The Role of Collective Elasticity on Activated Structural Relaxation, Yielding and Steady State Flow in Hard Sphere Fluids and Colloidal Suspensions Under Strong Deformation
Ashesh Ghosh, Kenneth S. Schweizer

TL;DR
This paper uses ECNLE theory to analyze how external deformation influences structural relaxation, yielding, and flow in glassy hard sphere fluids, revealing that deformation reduces collective elasticity effects and accelerates relaxation.
Contribution
It extends ECNLE theory to include external deformation effects, showing how stress and shear rate alter relaxation mechanisms and rheological behavior in glassy colloidal systems.
Findings
Deformation enhances mobility and speeds up relaxation at low stress and shear rates.
Structural relaxation time and viscosity decrease with power-law dependence under shear.

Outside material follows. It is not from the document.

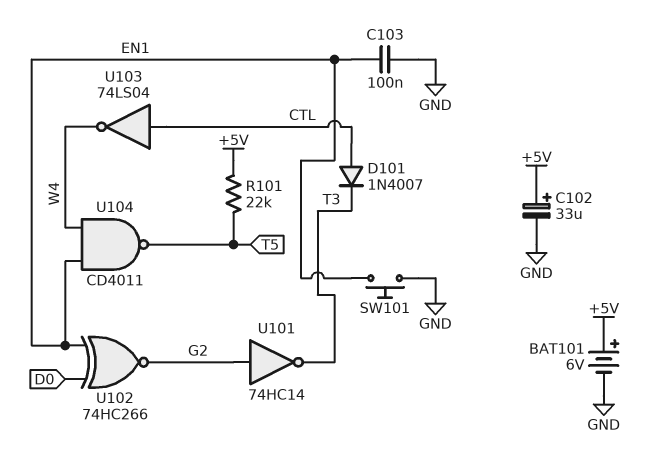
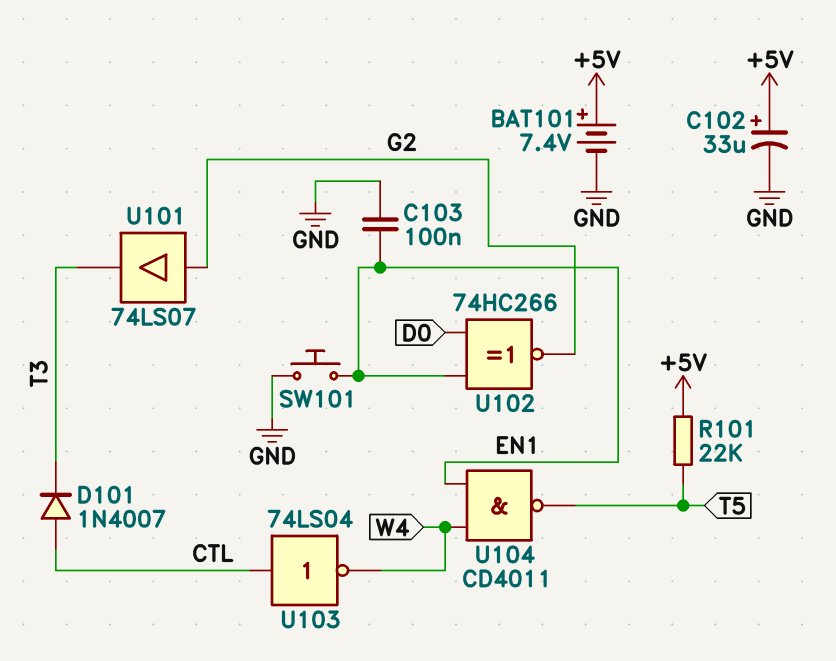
BAT101: 6V (plus +5V, minus GND) -> 7.4V (plus +5V, minus GND)
U101: NOT 74HC14 (in G2, out T3) -> buffer 74LS07 (in G2, out T3)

Steady state shear stress follows Herschel-Bulkley behavior with exponential growth of yield stress.
Abstract
We theoretically study the effect of external deformation on activated structural relaxation and elementary aspects of the nonlinear mechanical response of glassy hard sphere fluids in the context of the nonequilibrium version of the Elastically Collective Nonlinear Langevin Equation (ECNLE) theory. ECNLE theory describes activated relaxation as a coupled local-nonlocal event involving local caging and longer range collective elasticity, with the latter becoming more important with increasing packing fraction. The central new question is how this physical picture, and the relative importance of caging versus elasticity physics, depends on external stress, strain and shear rate. Theoretical predictions are presented for deformation induced enhancement of mobility, onset of relaxation speed up at remarkably low values of stress, strain or dimensionless shear rate, thinning of the…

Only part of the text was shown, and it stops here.